Position de l'Azerbaïdjan
Lors de la conférence de sécurité de Munich, le président Ilham Aliyev a déclaré sans détour : l'Azerbaïdjan considère que les frappes visant ses représentations diplomatiques à Kyiv étaient délibérées. Selon lui, les attaques ont eu lieu à trois reprises — et cela s'est produit alors même que Bakou avait transmis à la Russie les coordonnées de ses représentations.
« Notre ambassade en Ukraine a été visée par trois frappes. Après la première, nous avons pensé qu'il pouvait s'agir d'un accident. Ensuite, nous avons communiqué à la partie russe les coordonnées de nos représentations diplomatiques — le service consulaire, le centre culturel, l'ambassade. Malgré cela, il y a eu deux autres frappes »
— Ilham Aliyev, président de l'Azerbaïdjan
Chronique de l'incident
Dans la nuit du 14 novembre 2025, Kyiv a subi une attaque massive de drones et de missiles. Selon des responsables, parmi les sites touchés se trouvait également l'ambassade d'Azerbaïdjan.
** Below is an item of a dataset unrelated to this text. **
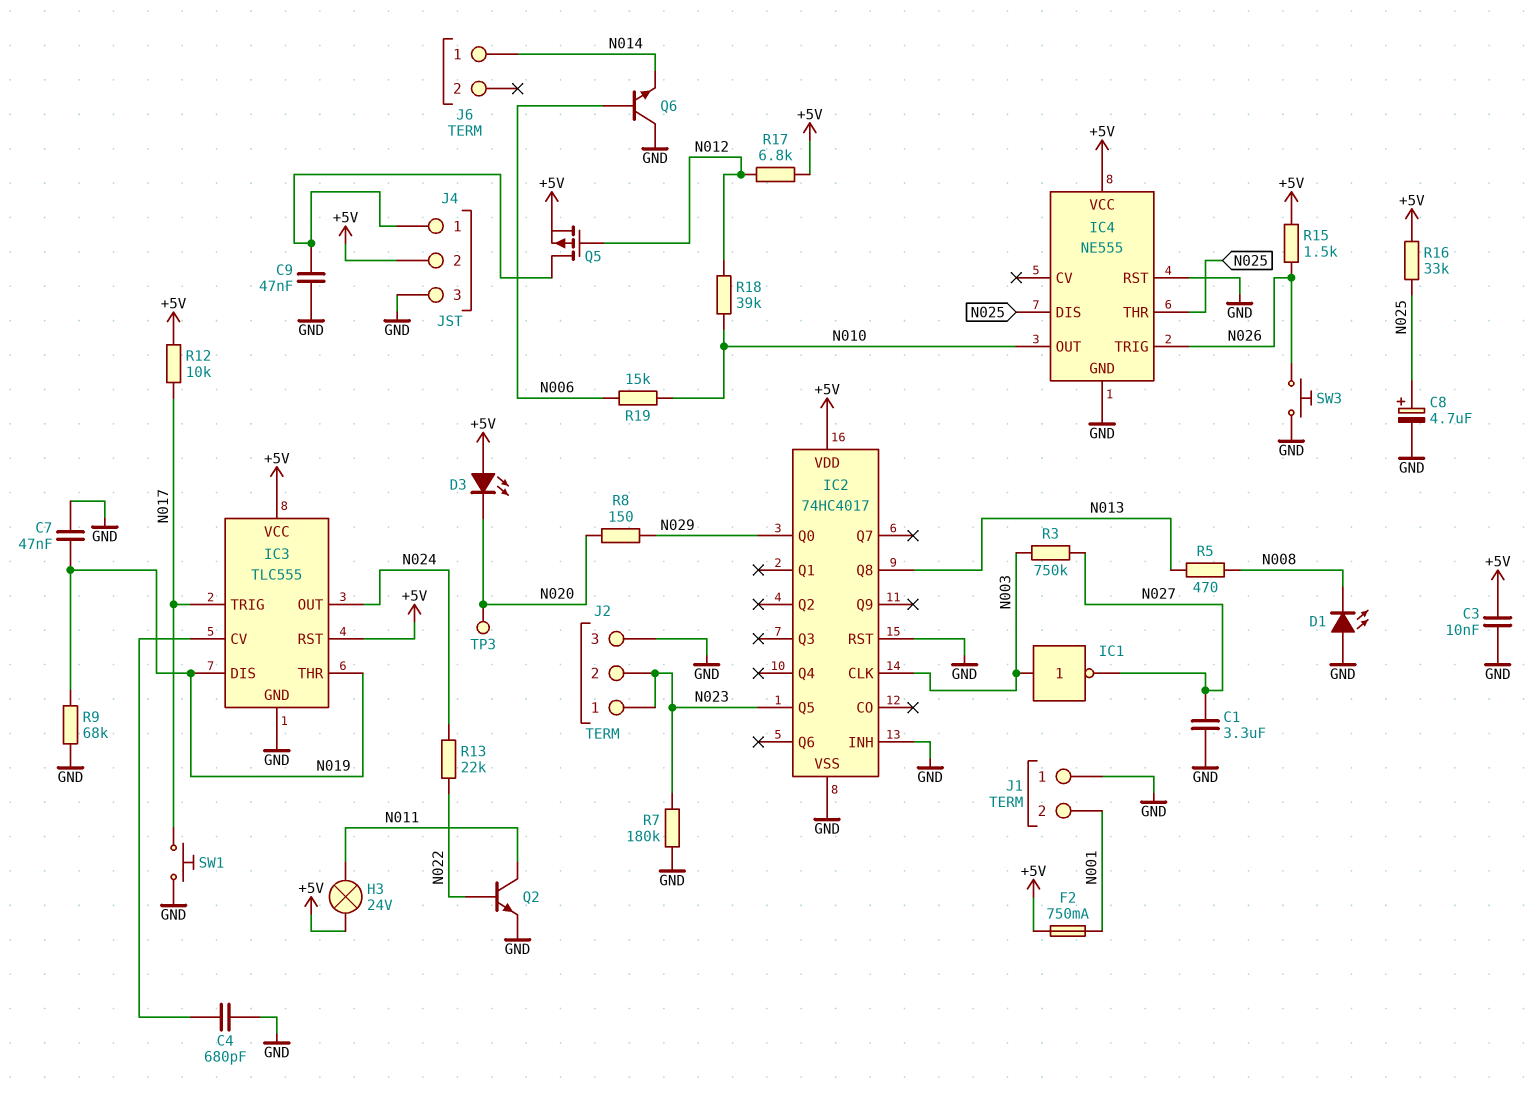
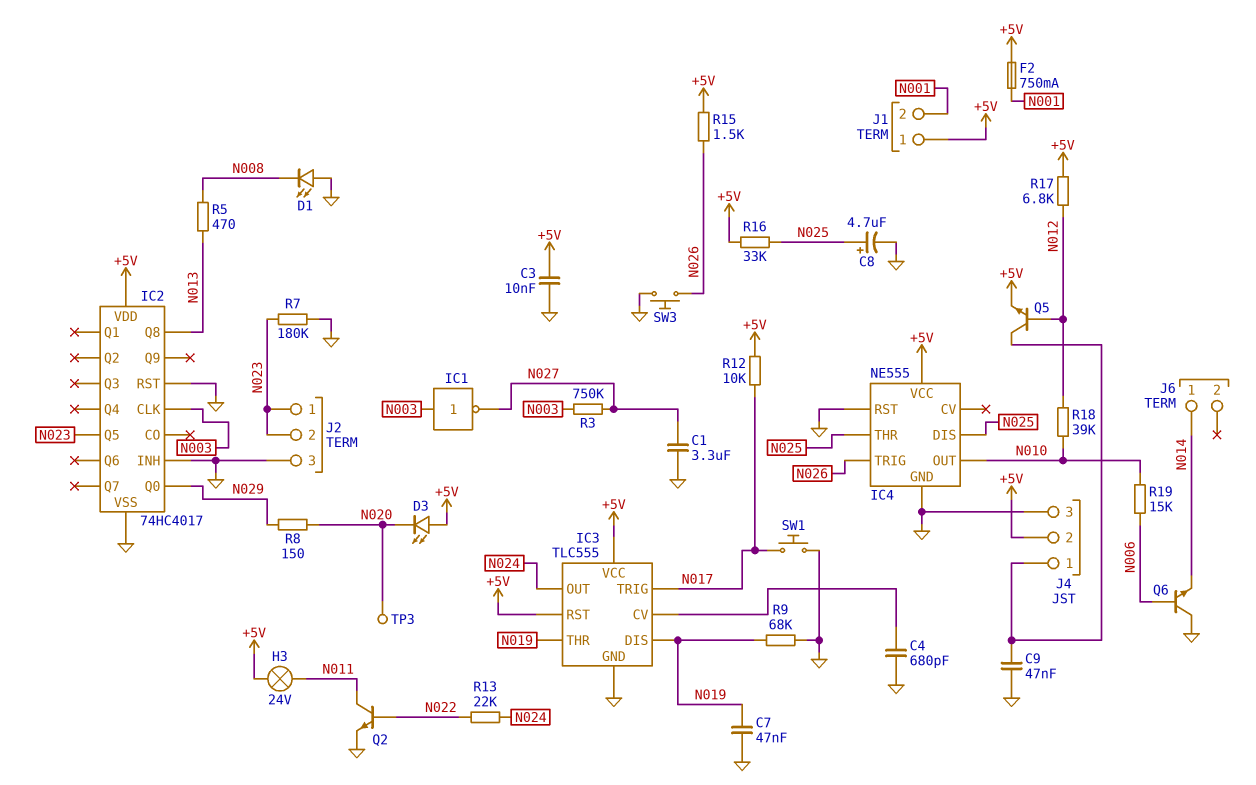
J1 pin 1: GND -> +5V
Q5: PMOS (G N012, D J4/1, S +5V) -> NPN (B N012, C J4/1, E +5V)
Le président ukrainien Volodymyr Zelensky a fait état de centaines de drones et de missiles offensifs, citant notamment le « Zircon » ; les bombardements ont fait des morts et des blessés.
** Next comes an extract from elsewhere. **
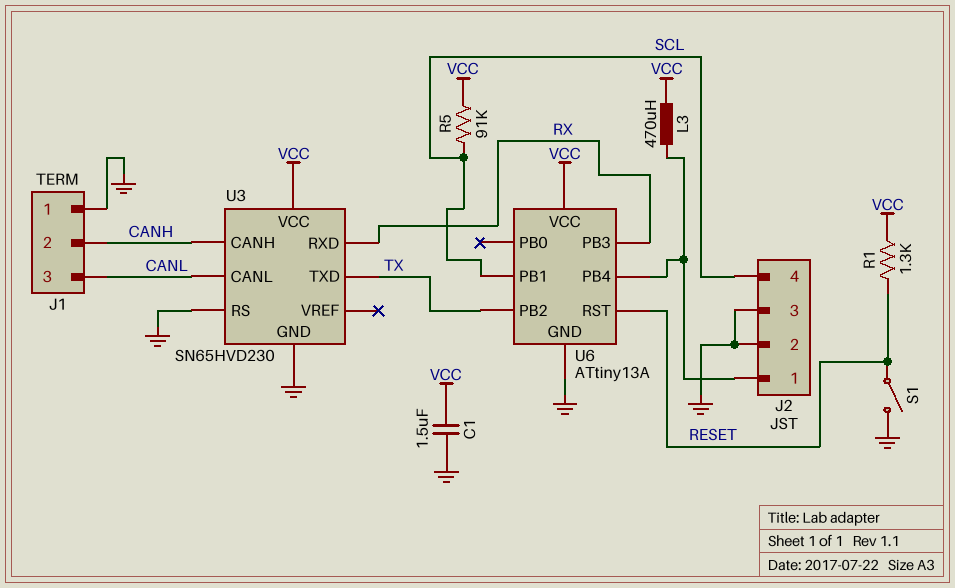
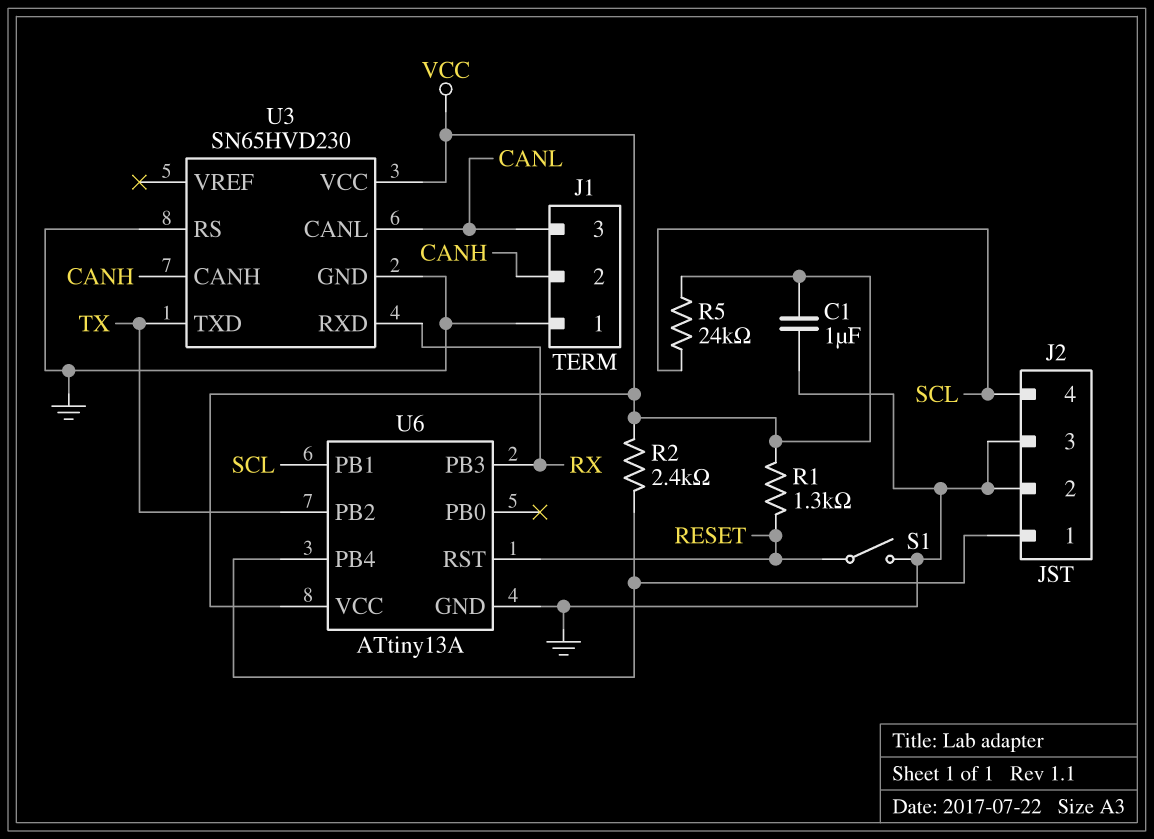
C1: 1.5uF (GND, VCC) -> 1uF (GND, VCC)
L3: 470uH (J2/1, VCC) -> none
R2: none -> 2.4k (J2/1, VCC)
R5: 91k (SCL, VCC) -> 24k (SCL, VCC)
En réponse, le ministère des Affaires étrangères de l'Azerbaïdjan a convoqué l'ambassadeur de Russie et remis une note de protestation — une démarche diplomatique qui souligne le sérieux des griefs de Bakou.
Pourquoi c'est important
Si les affirmations d'Aliyev se confirment, il ne s'agit pas seulement d'un message militaire, mais aussi politique. La transmission des coordonnées des établissements diplomatiques est une pratique standard destinée à réduire le risque de frappes accidentelles. Les frappes répétées après une telle transmission renforcent la thèse d'une intention délibérée et modifient la logique juridique et politique de l'incident.
Les attaques contre des bâtiments diplomatiques sont interdites par le droit international et créent un précédent dans les relations entre la Russie et des pays tiers. Pour Bakou, il ne s'agit pas seulement de la sécurité du personnel, mais aussi d'un signal pour la politique intérieure et la coopération régionale.
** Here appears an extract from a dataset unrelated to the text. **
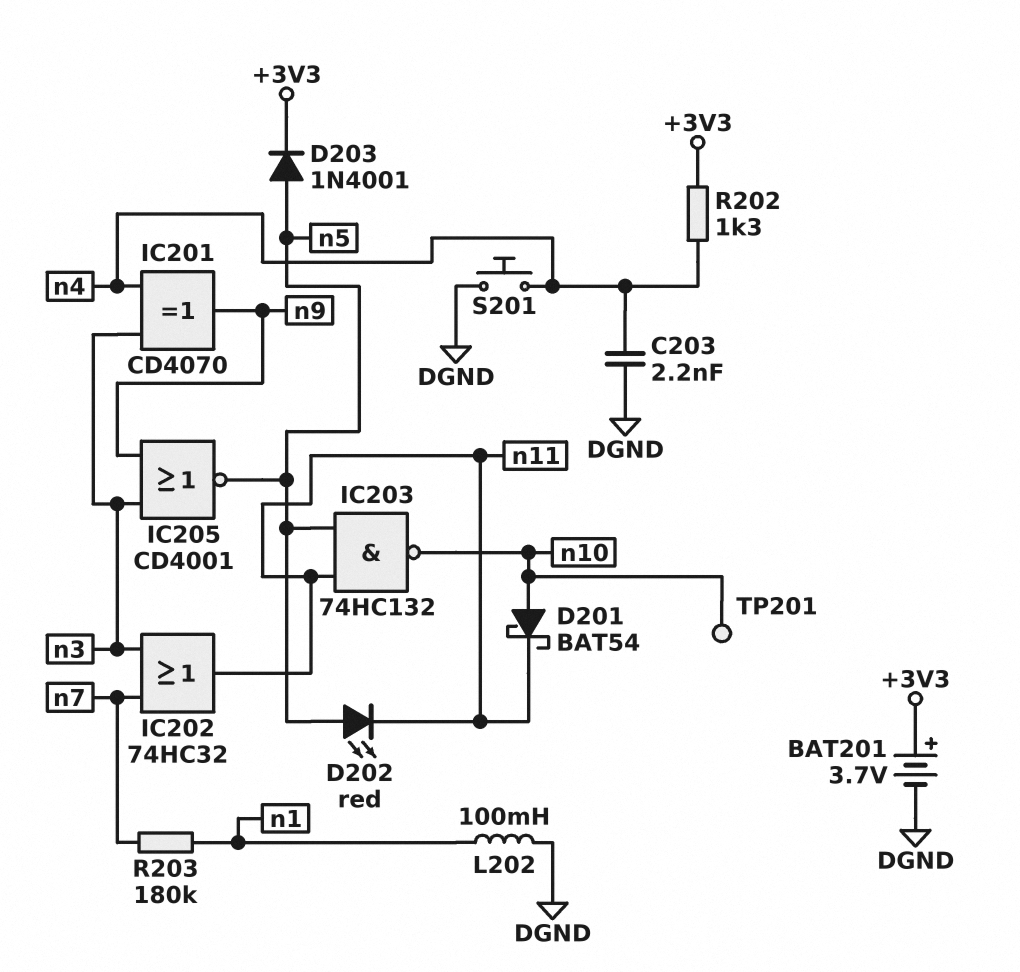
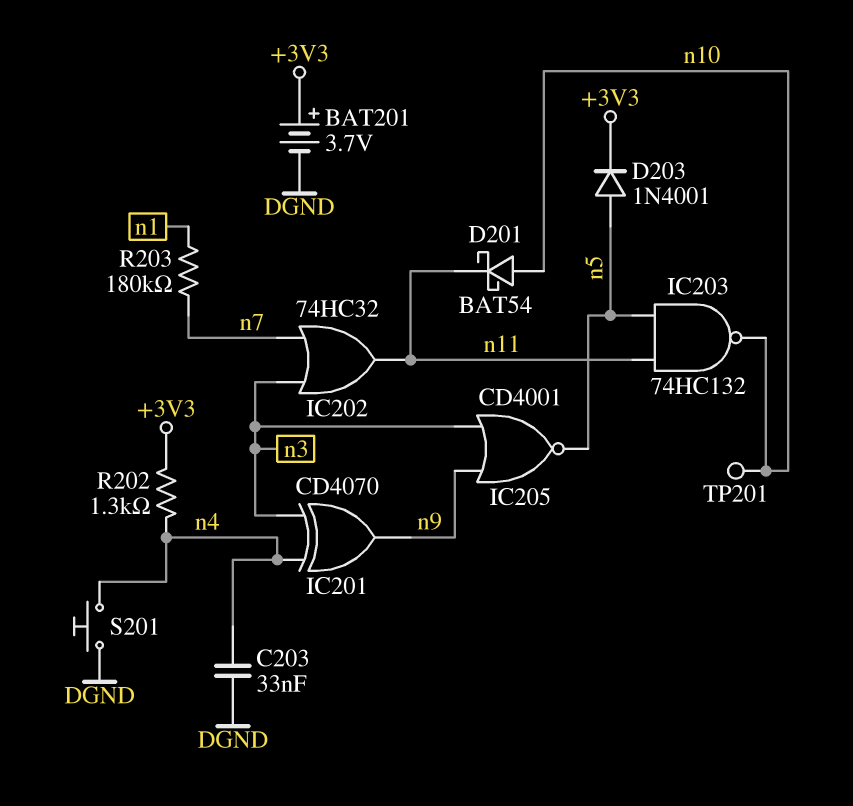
C203: 2.2nF (DGND, n4) -> 33nF (DGND, n4)
D202: LED red (A n5, K n11) -> none
L202: 100mH (DGND, n1) -> none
« Nous avons agi exclusivement sur le plan diplomatique. Nous ne pouvons pas entreprendre d'autres actions »
— Ilham Aliyev, président de l'Azerbaïdjan
Conséquences pour l'Ukraine et la région
Pour l'Ukraine, l'incident complique l'architecture diplomatique du soutien : si les partenaires perçoivent un risque pour leurs représentations, cela peut rendre plus difficile la logistique de l'aide ainsi que la coopération éducative et culturelle. Dans le même temps, la réaction claire et publique de Bakou (convocation de l'ambassadeur, note) montre que le pays ne rompt pas le dialogue avec Kyiv, mais choisit des instruments de pression dans le cadre de la diplomatie.
Les analystes soulignent une autre dimension : les frappes contre des installations diplomatiques peuvent servir d'outil de pression sur des États qui font le choix d'équilibrer entre Moscou et l'Occident, afin de réduire leur disposition à soutenir ouvertement l'Ukraine.
Résumé : à quoi s'attendre
L'incident pose une question simple mais importante : les partenaires internationaux pourront-ils transformer des déclarations diplomatiques en garanties concrètes de sécurité pour les missions diplomatiques ? La suite dépend de Bakou et de ses partenaires — la diplomatie doit soit répondre plus fermement, soit le risque d'escalade de telles pratiques augmentera.
Ce cas illustre comment, dans la grande géopolitique, même des frappes contre un seul site peuvent avoir un effet large sur la sécurité, la coopération et la volonté des États d'agir côte à côte avec l'Ukraine.